Но в вечной скачке, в студеный день, нет-нет и возникал тайный помысел – перенестись на старые улицы, почти отвесно летящие к морю, вдохнуть всей грудью полдневный жар, который внезапно обдаст прохладой сырого прибрежного ветерка, – так чувствуешь вдруг кусочек льда на дне стакана с горячим зельем.
И все же, если бы не задание, неизвестно когда бы сбылось задуманное. Неожиданно, без душевных усилий, без раскачки, без внутренней подготовки, он вошел в самолет и через три часа приземлился на новом аэродроме, ни разу не виденном, незнакомом.
Но лишь вышел и подставил лицо густой волне раскаленного воздуха, сразу понял, что наконец он дома.
И потом, когда въехал в пределы города, вплоть до раннего осеннего вечера, вдруг накрывшего знойные тротуары, все дивился, не мог прийти в себя.
«Моя родина, забытая родина, которая с каждым часом все дальше, так далеко, что уже казалось, будто ты на другом краю земли, и уже не понять, у каких берегов урчат керосиновые темные воды, неужели ты вновь меня обняла?
Мой Юг, мой простодушный Юг, неужели это та же моряна проносится над кривыми кварталами и, как прежде, полна до краев томлением плотная дурманная ночь?
Где ж я был?

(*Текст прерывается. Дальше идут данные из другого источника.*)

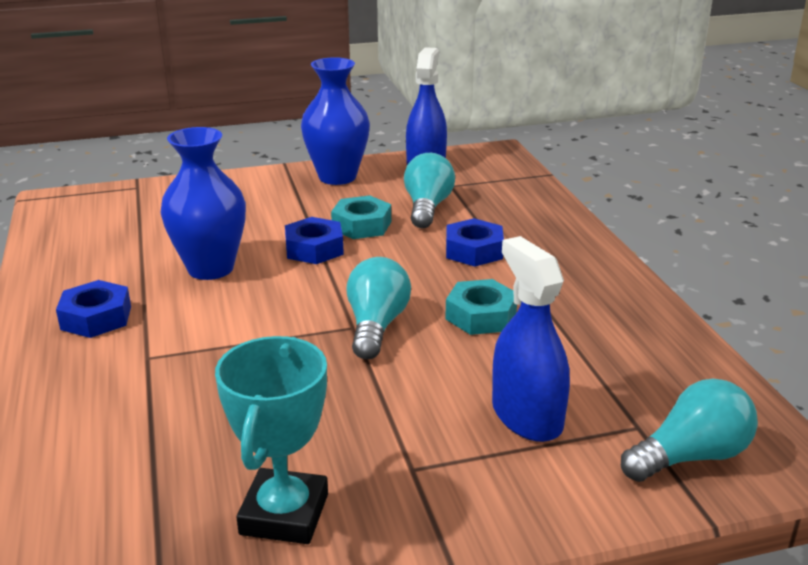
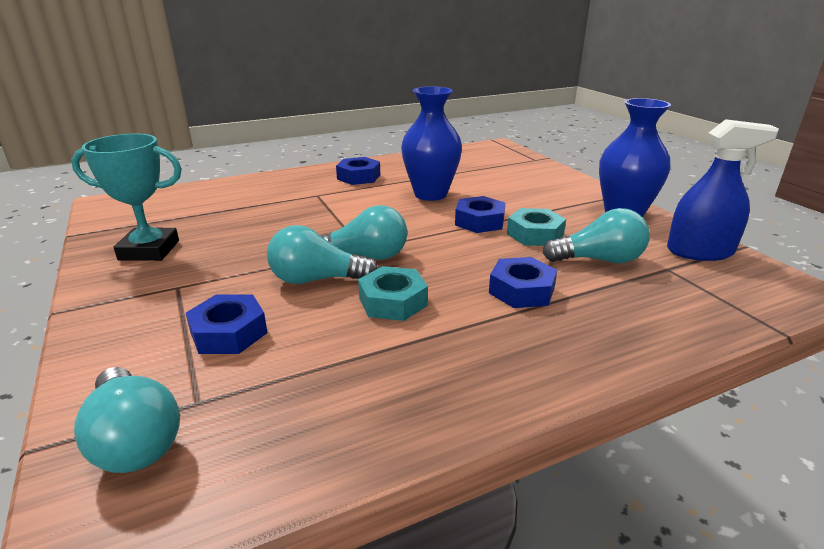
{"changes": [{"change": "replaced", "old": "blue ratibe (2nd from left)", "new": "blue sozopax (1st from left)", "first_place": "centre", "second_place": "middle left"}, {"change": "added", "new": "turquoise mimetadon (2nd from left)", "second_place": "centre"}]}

Почему нас так разметало? Почему я живу на зябком севере среди нахлобученных на уши шапок и вечно поднятых воротников?»
Так он беседовал сам с собою в тот неспокойный первый день, а наутро, как одержимый спирит, принялся вызывать призраки.
* * *
Он и сам не мог бы себе объяснить, отчего он начал с посещения Жеки, как очутился во дворике-садике, куда приходил в урочный срок.
В доме осталась одна Зинаида, она подсохла и поседела, еще резче обозначились скулы, еще острей стал орлиный клюв. Она долго не узнавала Костика, не понимала, чего он хочет, и смотрела на него с подозрением. Наконец вспомнила, всплеснула руками.
Костик узнал, что дядя скончался через месяц после его отъезда. Когда отметили сорок дней, Жека вышла замуж за своего тренера. Она родила ему трех дочерей, он все убивался, мечтал о сыне. Рискнули еще раз и – удалось. «С четвертой попытки», – шутил супруг. Был так счастлив, что полюбил и девочек. Впрочем, все это было уже давно. В этом году Жека стала бабушкой.
Зинаида хотела дать ему адрес, он, помявшись, сказал, что в ночь уезжает. Нет уж, бог с ней, с семейной идиллией, зато Жека останется той же. Он привык воскрешать последний вечер и дивился тому, с какой отчетливостью видит, как, встав из-за стола, она неспешно идет к кровати, переступая медными пятками, потом отбрасывает одеяло и, стаскивая сарафан через голову, смеясь, произносит:
– Поели, попили – пора и честь знать. Времечко-то бежит между тем…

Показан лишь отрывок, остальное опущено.